Teaching an Old Plane New Tricks

Two versions of the MiG-31, one carrying the Kinzhal missile, top, and the other carrying what might be an updated version of the Kontact for anti-satellite use. Credit: Piotr Butowski

Specifically, the MiG 31 Foxhound, which looks to be leveraging its high speed and high altitude performance to perform as a satellite launcher and ASAT platform:

The Mikoyan MiG-31 interceptor has found a second life—in fact, more than one. Not only has the aircraft known to NATO as the Foxhound been extensively upgraded, but it has also taken on new tasks: as an air-launcher for the Kinzhal ground-strike system and as an aerospace missile system to deliver small satellites to orbit or fight enemy satellites.
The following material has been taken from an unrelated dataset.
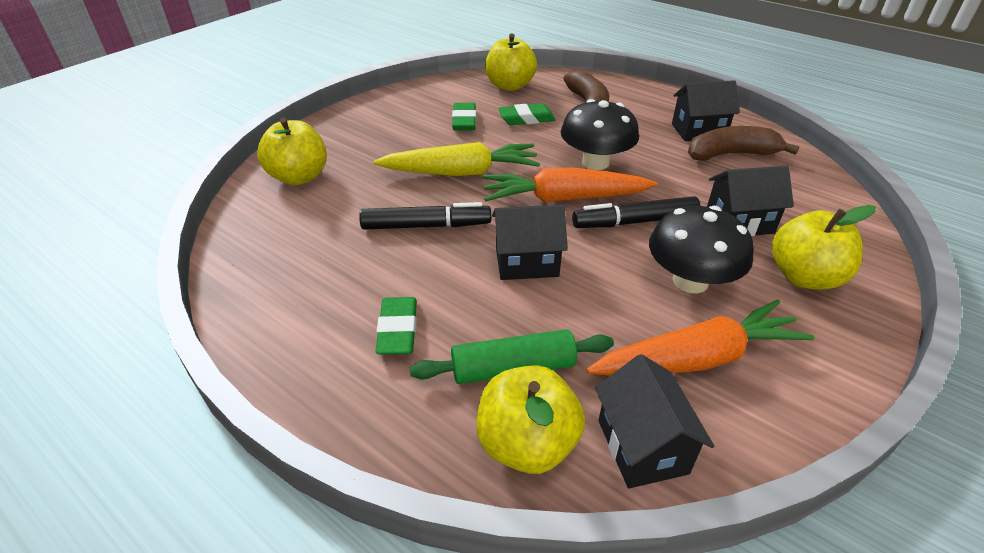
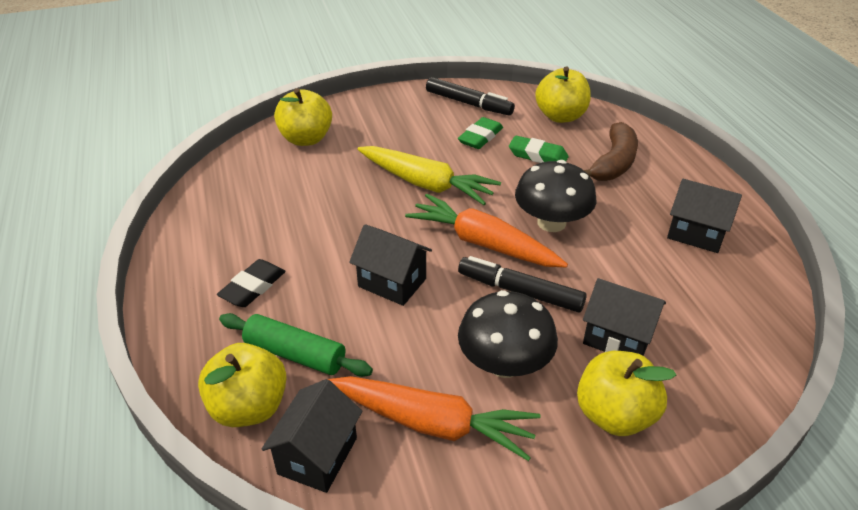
camera: 35 degrees right, 0 degrees up
(398, 330) = (253, 287): green eraser -> black eraser
(426, 226) = (352, 218): black marker -> black marker (468, 103)
(731, 154) = (700, 271): brown banana -> none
In September, at the Russian aviation industry’s test center in Zhukovsky near Moscow, an experimental MiG-31, No. 81, performed its first flight with an extremely large unknown missile suspended on the centerline pylon. The first high-speed taxiing of this coupling was done several months earlier.

The current program is supposed to be a follow-on of the 30P6 Kontakt (Contact) satellite intercept program of 1984-95, under which the MiG-31D aircraft using the Fakel 79M6 missile was made, and the improved MiG-31DM with the Fakel 95M6 missile was being designed.
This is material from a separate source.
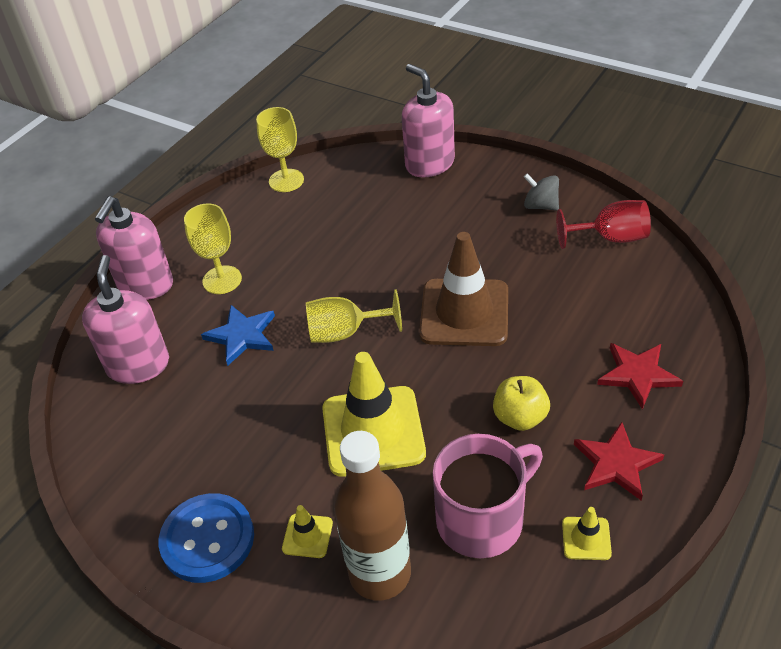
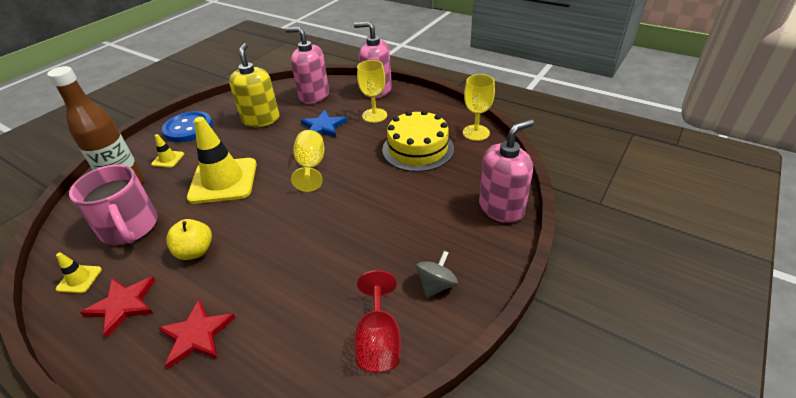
camera: 90 degrees right, 5 degrees down
(138, 365) = (314, 96): pink soap dispenser -> pink soap dispenser turned 150 degrees counterclockwise
(201, 426) = (261, 119): none -> yellow soap dispenser
(315, 230) = (418, 149): none -> yellow cake
(464, 313) = (309, 225): brown traffic cone -> none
The advantage of an airborne anti-satellite system over a ground-based one is longer range: The MiG-31 can deliver a missile over a distance of up to 1,000 km (621 mi.) before launch. The characteristics of the current system remain unknown. But they are probably similar to those of the previous Kontakt system, which was intended to destroy nonmaneuvering or maneuvering satellites in low orbits.

The 79M6 missile, weighing 4,550 kg (10,000 lb.), was launched by a MiG-31D flying at a speed of Mach 2.55 and altitude of 22 km. Its target was at an altitude of 120-600 km, depending on the distance. The missile flight time was 100-380 sec. The satellite was to be destroyed by a direct hit or detonation of a small, 20-kg explosive charge. The target was designated for the MiG-31 by the ground-based 45Zh6 Krona (Crown) system, consisting of a large decameter and centimeter-wavelength electronic-scanning radar and optical-laser locator and rangefinder. The Krona system was overhauled and upgraded in 2009-10.


The Russians have offered several systems for launching commercial satellites using the MiG-31 platform, but none of the designs has materialized. In 2001, Russia Aircraft Corp. (RSK) MiG MiG unveiled the MiG-31S project, a platform for two vehicles developed by the Astra Research Centre at the Moscow Aviation Institute (MAI): the Micron rocket and Aerospace Rally System (ARS) rocket plane. The Micron was to be able to launch a 200-kg satellite to an altitude of 100 km, or 50 kg to 300 km. The ARS was to be a three-seat vehicle for suborbital flights (to an altitude of 130 km), intended for astronaut training in weightlessness conditions (up to 3 min.), research of the upper layers of the atmosphere and tourist and advertising flights.

This is contrasted with the US aviation forces, where the closest they come to reusing old airframes is converting them to target drones.